Janus激酶/信号转导子和转录激活子信号通路参与大疱性类天疱疮的免疫机制。

Janus kinase/signal transducer and activator of transcription signalling pathway is involved in the immune mechanism of bullous pemphigoid.

作者信息

Chung Hsin-Yu, Chen Chun-Bing, Lee Hua-En, Lu Chun-Wei, Chen Wei-Ti, Hui Rosaline Chung-Yee, Chi Min-Hui, Chang Ya-Ching, Lo Pei-Chi, Wang Chuang-Wei, Chung Wen-Hung

机构信息

Department of Dermatology, Drug Hypersensitivity Clinical and Research Center, Chang Gung Memorial Hospital, Linkou, Taipei and Keelung, Taiwan.

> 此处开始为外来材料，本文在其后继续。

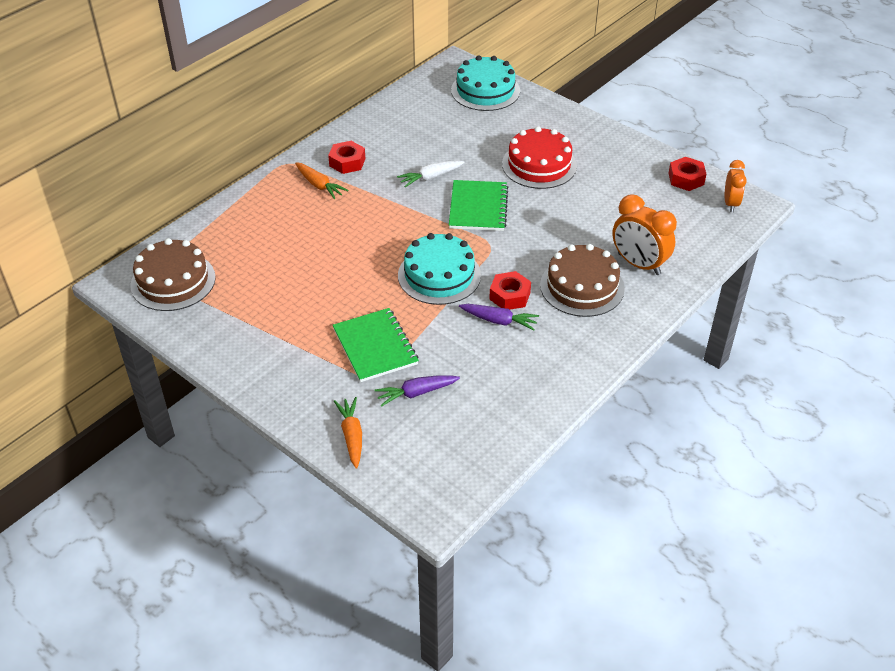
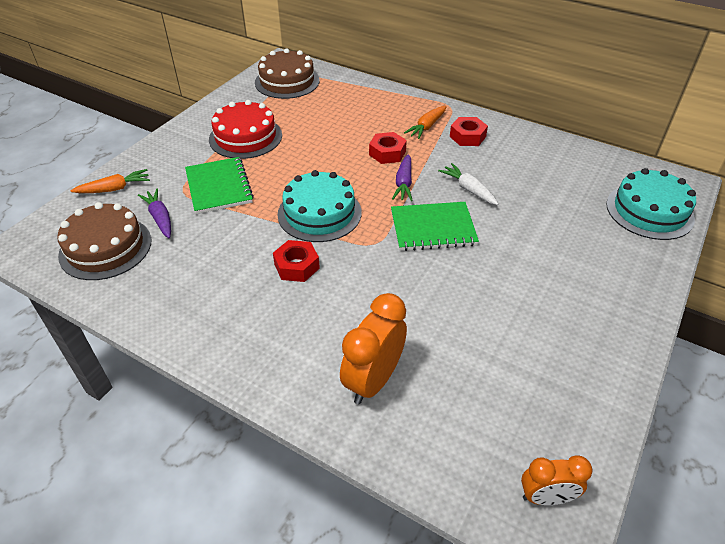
camera: 80 degrees right, 0 degrees up
(375, 346) = (219, 187): green notebook -> green notebook turned 75 degrees counterclockwise
(499, 321) = (257, 262): purple carrot -> purple carrot (403, 183)
(539, 165) = (531, 269): red cake -> red cake (245, 137)
(582, 286) = (321, 325): brown cake -> brown cake (105, 247)
(686, 179) = (580, 431): red nut -> red nut (387, 153)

Cancer Vaccine and Immune Cell Therapy Core Laboratory, Department of Medical Research, Chang Gung Memorial Hospital, Linkou, Taiwan.

出版信息

Br J Dermatol. 2025 Aug 18;193(3):521-531. doi: 10.1093/bjd/ljaf219.

Abstract

BACKGROUND

Bullous pemphigoid (BP) is a common immunobullous disease that mainly affects older people; however, the molecular pathogenesis of the Janus kinase/signal transducer and activator of transcription (JAK/STAT) pathway in BP is not fully understood.

OBJECTIVES

To characterize the immune profiles of and the key JAK/STAT pathway in patients with BP. The clinical efficacy of JAK inhibition in patients with BP was also assessed.

METHODS

Skin transcriptome profiling, measurement of plasma cytokine/chemokine levels, and an in vitro T-cell activation and JAK inhibitor (JAKi) blocking assay were performed for patients with BP. The clinical improvement in steroid-resistant patients with BP treated with JAKi was evaluated.

RESULTS

Fifty patients with BP and 31 healthy donor individuals were enrolled in this study. JAK3 and STAT3 mRNA levels were increased in skin lesions from patients with BP. BP-related inflammatory-mediated cytokines/chemokines, including interleukin 5, CCL22, CCL17, CCL18, matrix metalloproteinase 9 and granzyme B, were significantly elevated in patients with BP compared with the healthy donors (all P < 0.001). An in vitro T-cell activation and JAKi blocking assay revealed that tofacitinib (JAK1/3i) and ritlecitinib (JAK3i) had better inhibitory effects than upadacitinib on granzyme B and CCL17 in patients with BP. Eight patients with steroid-resistant BP were treated with oral tofacitinib. Of these patients, five had a rapid reduction in their Bullous Pemphigoid Disease Area Index (from 104.2 to 34.8) within 5 weeks.

CONCLUSIONS

JAK3i can attenuate JAK3/STAT3-mediated inflammatory factors, providing an alternative treatment strategy for patients with refractory BP in combination with low-dose steroids.

摘要

背景

大疱性类天疱疮(BP)是一种常见的免疫性大疱病,主要影响老年人;然而,BP中Janus激酶/信号转导子和转录激活子(JAK/STAT)途径的分子发病机制尚未完全明确。

目的

明确BP患者的免疫特征及关键JAK/STAT途径。同时评估JAK抑制对BP患者的临床疗效。

方法

对BP患者进行皮肤转录组分析、血浆细胞因子/趋化因子水平测定以及体外T细胞激活和JAK抑制剂(JAKi)阻断试验。评估JAKi治疗对类固醇抵抗性BP患者的临床改善情况。

结果

本研究纳入了50例BP患者和31名健康供体。BP患者皮肤病变中JAK3和STAT3 mRNA水平升高。与健康供体相比,BP患者中与BP相关的炎症介导细胞因子/趋化因子,包括白细胞介素5、CCL22、CCL17、CCL18、基质金属蛋白酶9和颗粒酶B显著升高(均P < 0.001)。体外T细胞激活和JAKi阻断试验显示,托法替布(JAK1/3i)和利特昔替尼(JAK3i)对BP患者颗粒酶B和CCL17的抑制作用优于乌帕替尼。8例类固醇抵抗性BP患者接受口服托法替布治疗。其中5例患者在5周内大疱性类天疱疮疾病面积指数迅速降低(从104.2降至34.8)。

结论

JAK3i可减弱JAK3/STAT3介导的炎症因子,为难治性BP患者联合低剂量类固醇提供了一种替代治疗策略。